_Task description_
Beginning with the line that holds "part: (738, 915) -> (782, 790), moved" in the data below, give again every line through the one that holds "part: (954, 1074) -> (925, 949), size x0.7", exactly as written.

_Record excerpts_
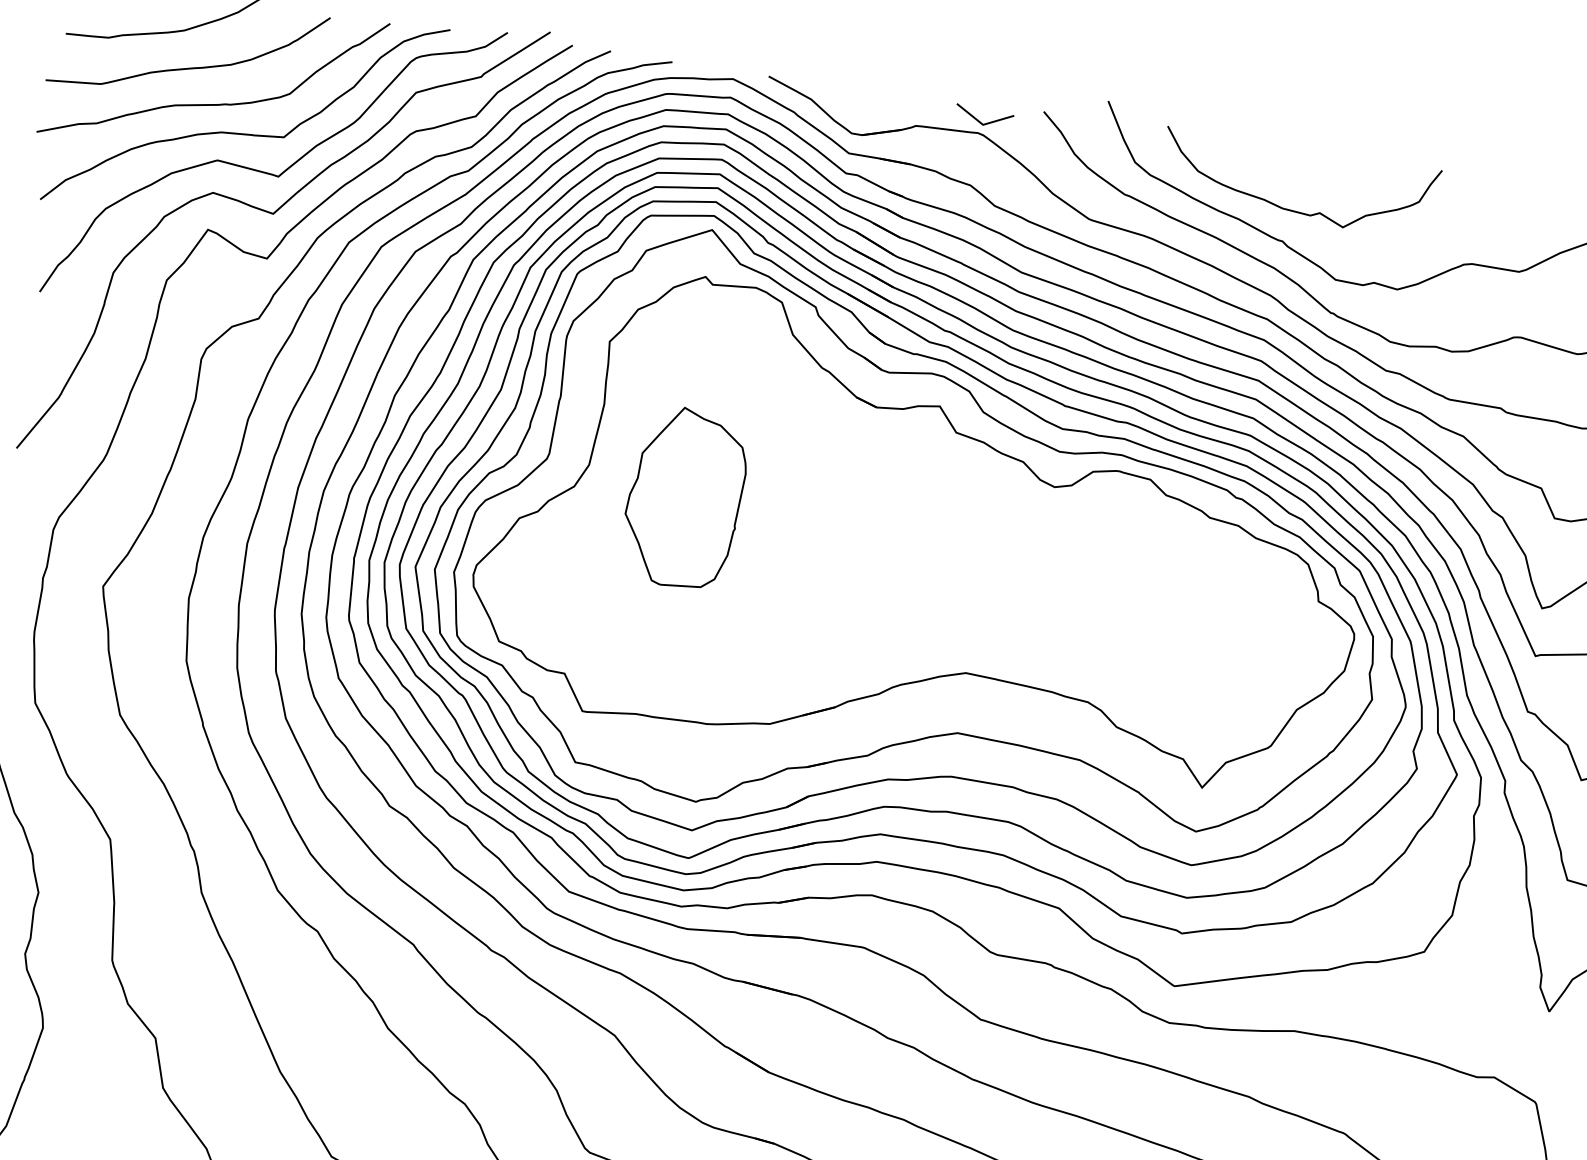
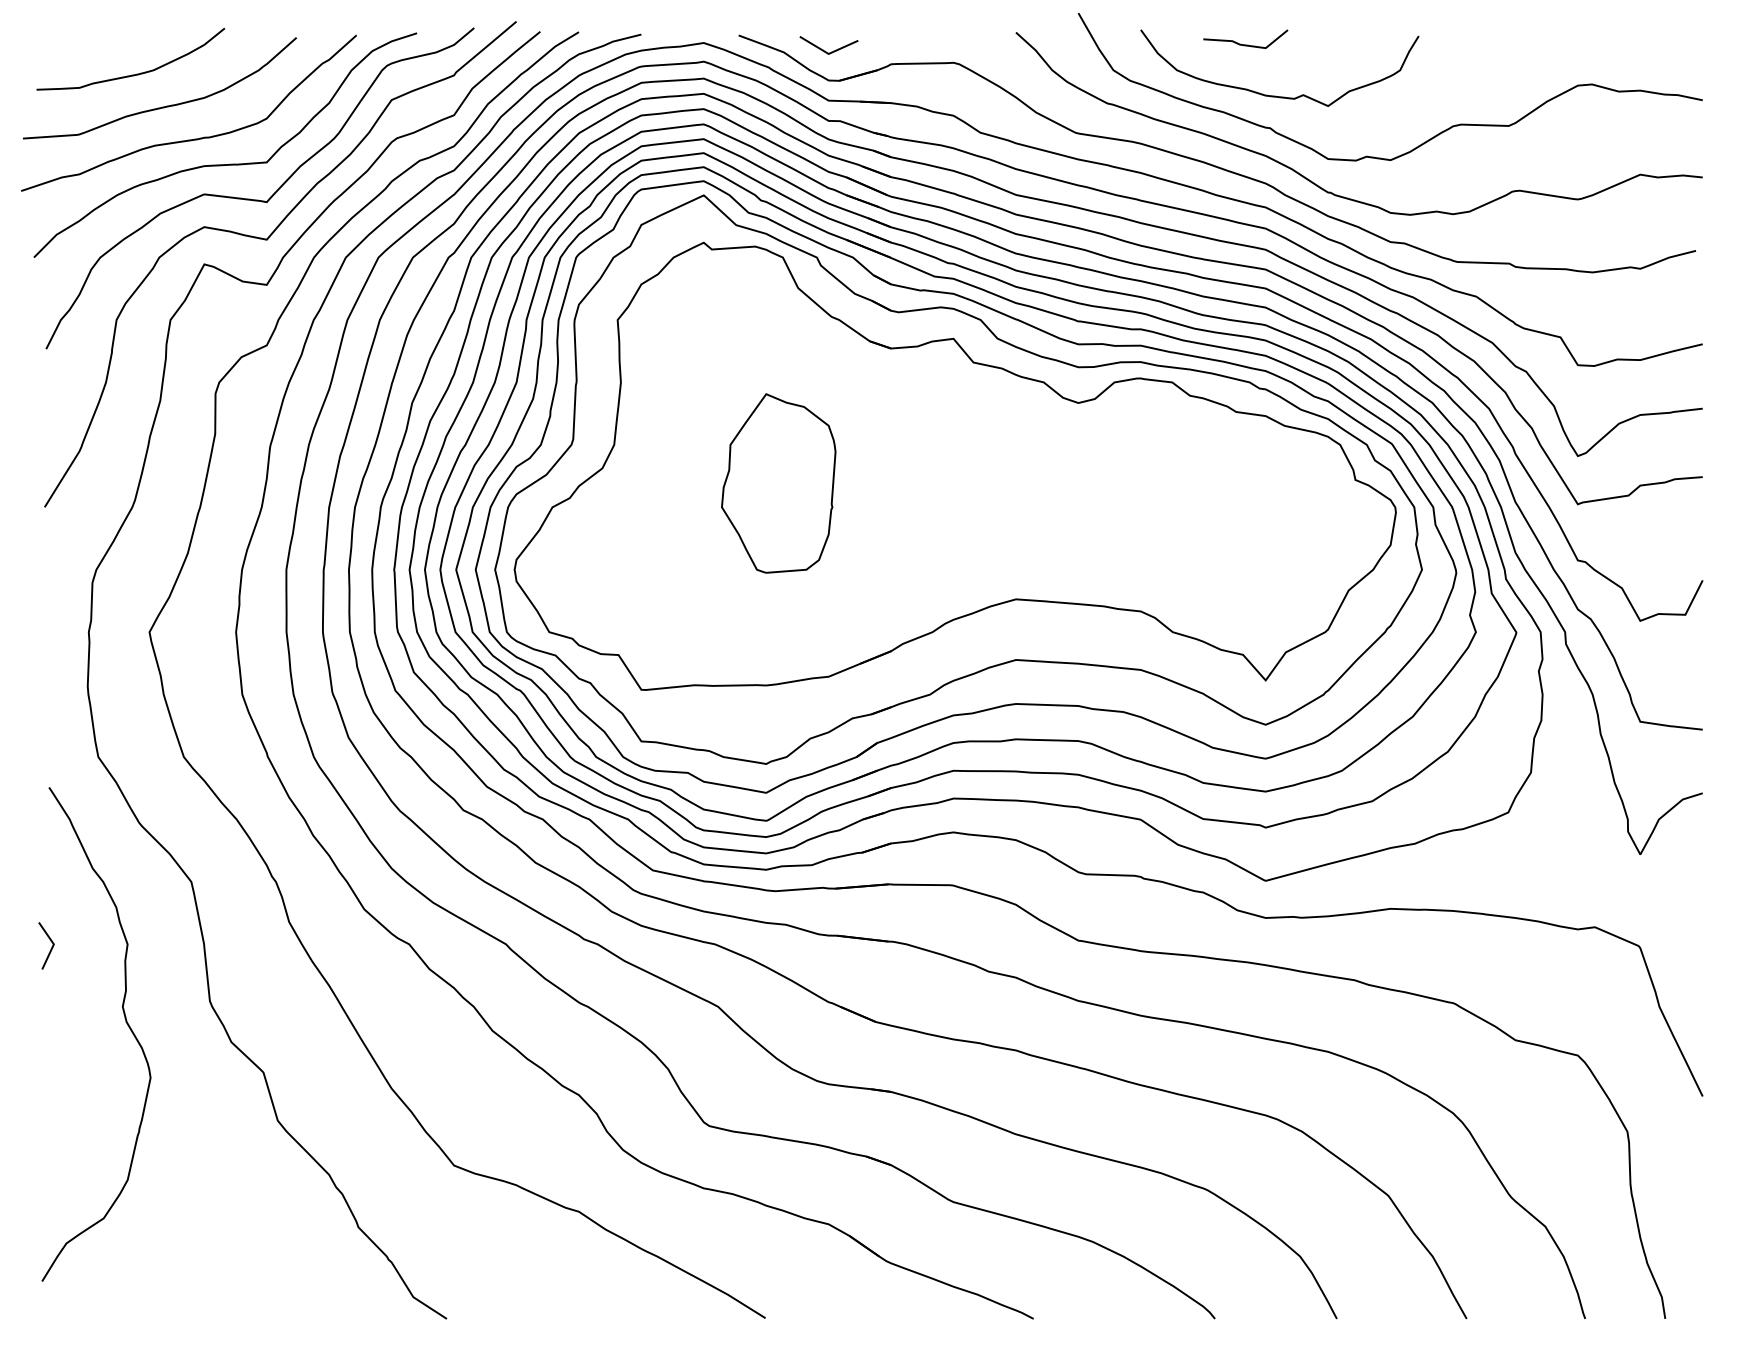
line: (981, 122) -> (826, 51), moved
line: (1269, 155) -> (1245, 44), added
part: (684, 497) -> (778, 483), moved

* * *

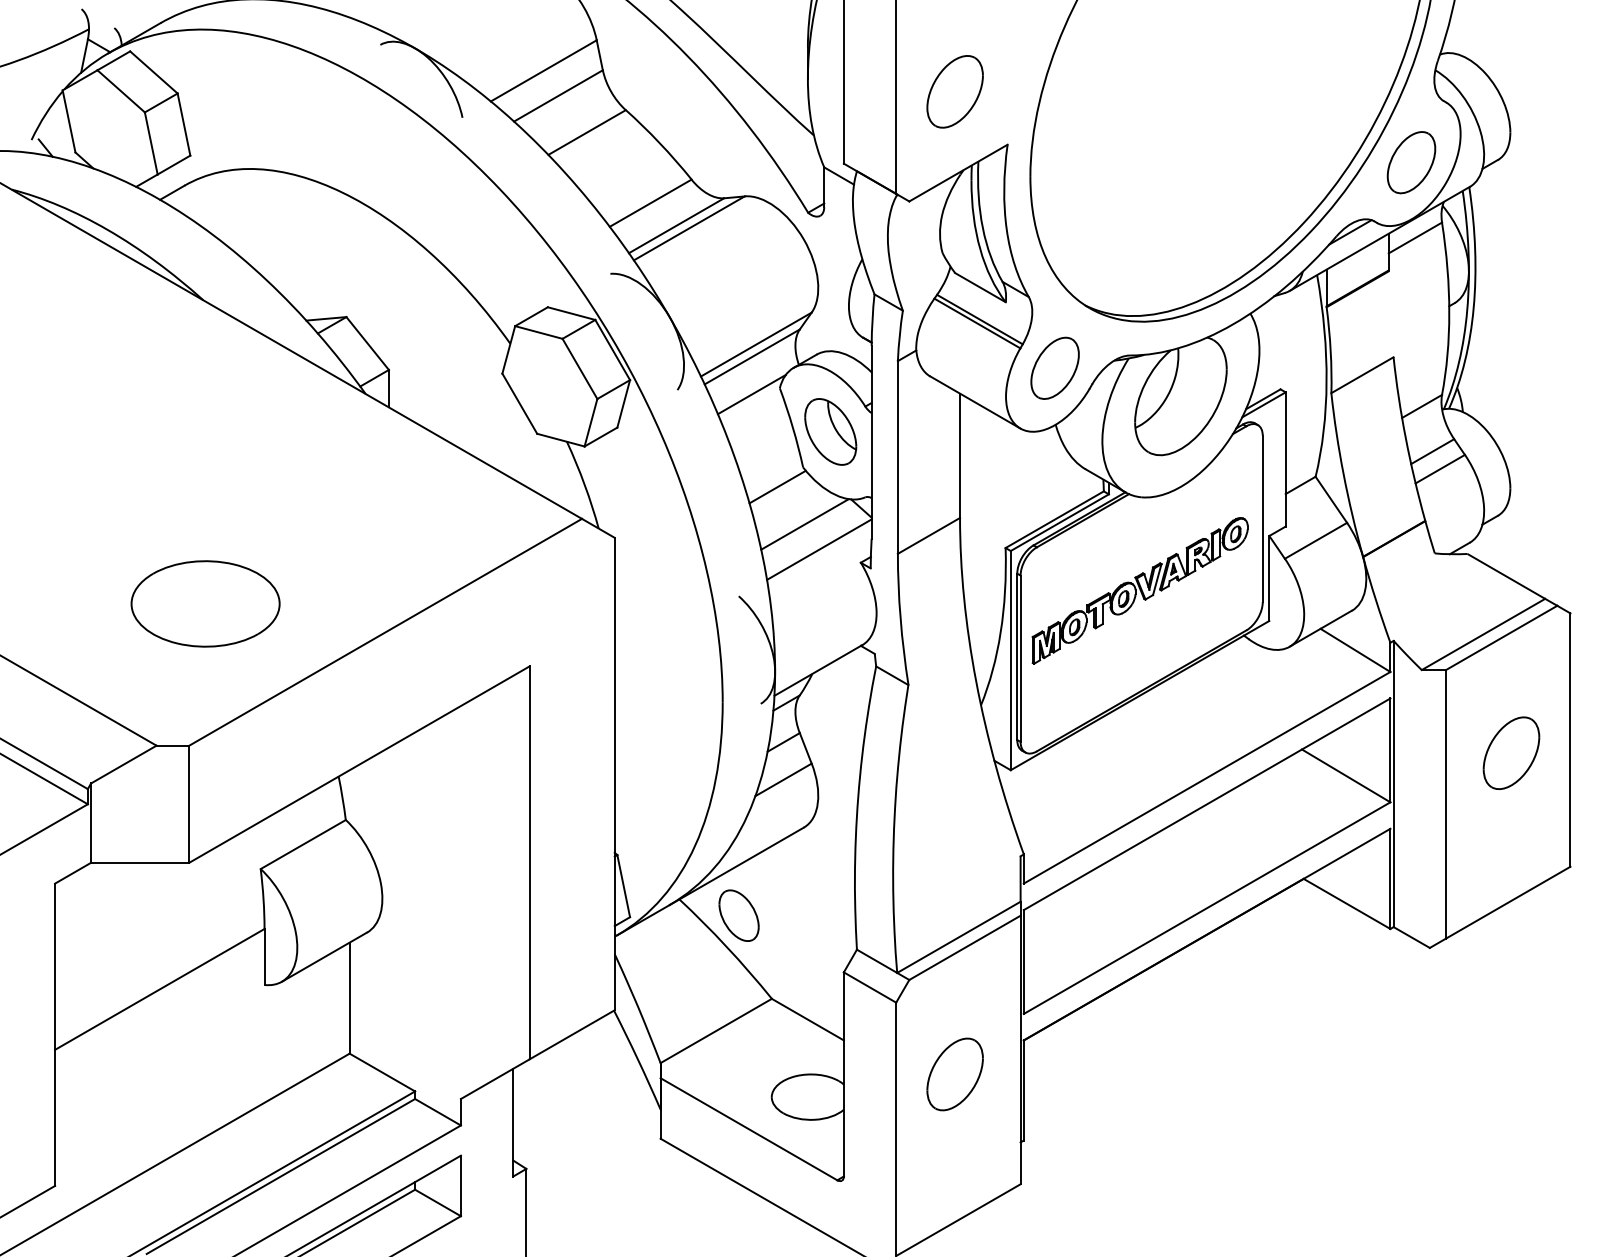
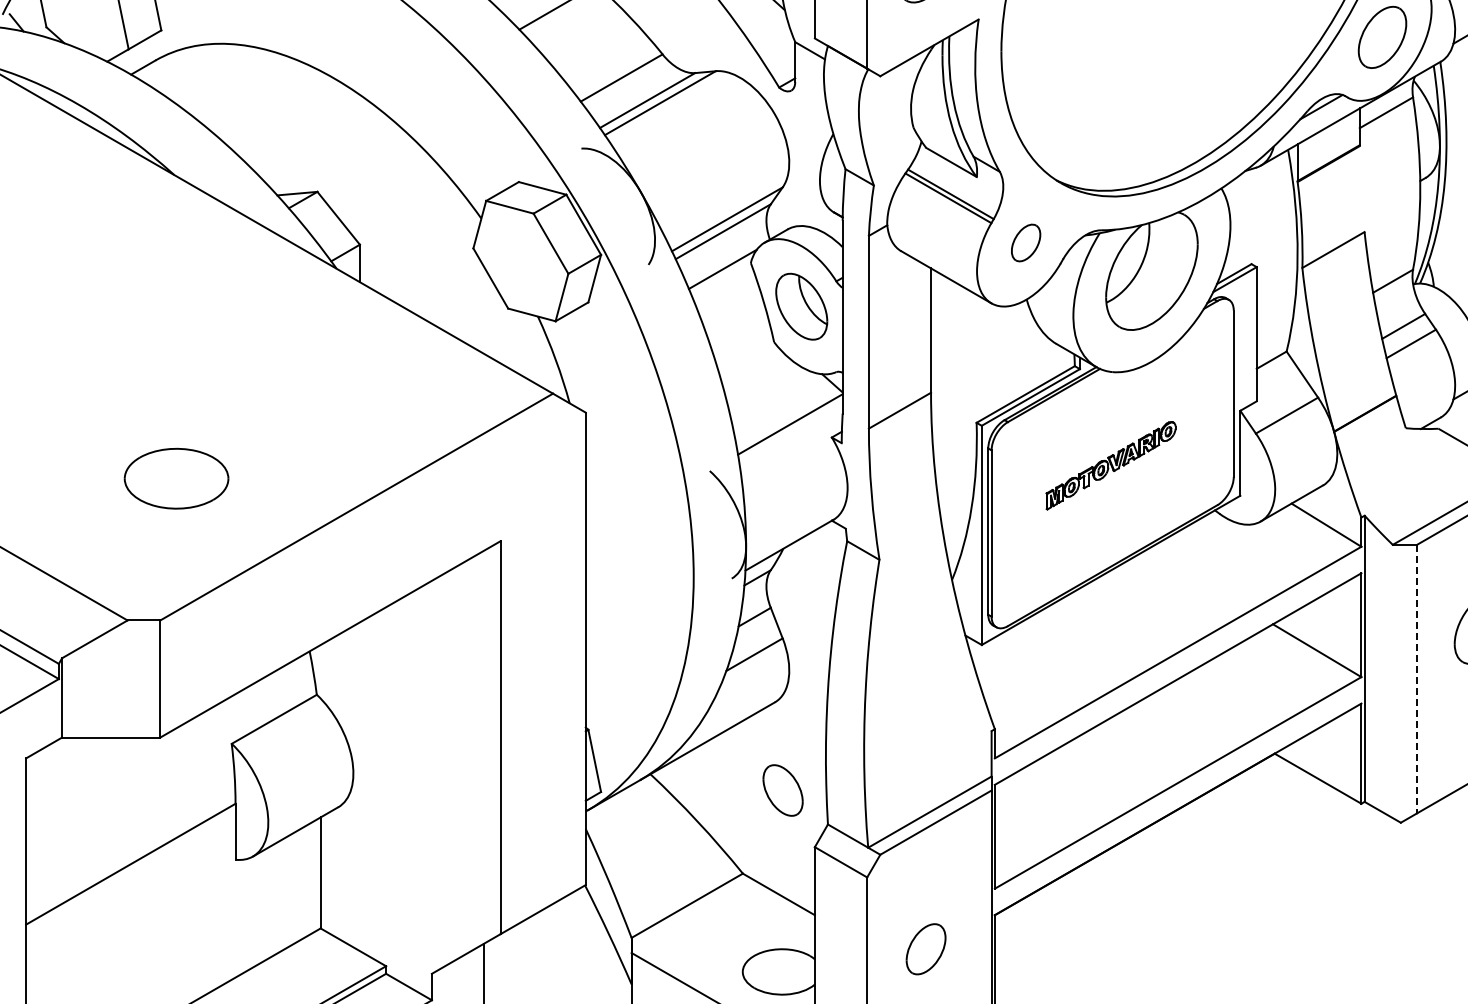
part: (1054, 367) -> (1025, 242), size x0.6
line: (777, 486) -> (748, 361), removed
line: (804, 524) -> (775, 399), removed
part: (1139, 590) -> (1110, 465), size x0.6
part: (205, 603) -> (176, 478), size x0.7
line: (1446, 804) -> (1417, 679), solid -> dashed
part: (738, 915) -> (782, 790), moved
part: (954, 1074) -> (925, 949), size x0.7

_Solution for this task_
part: (738, 915) -> (782, 790), moved
part: (954, 1074) -> (925, 949), size x0.7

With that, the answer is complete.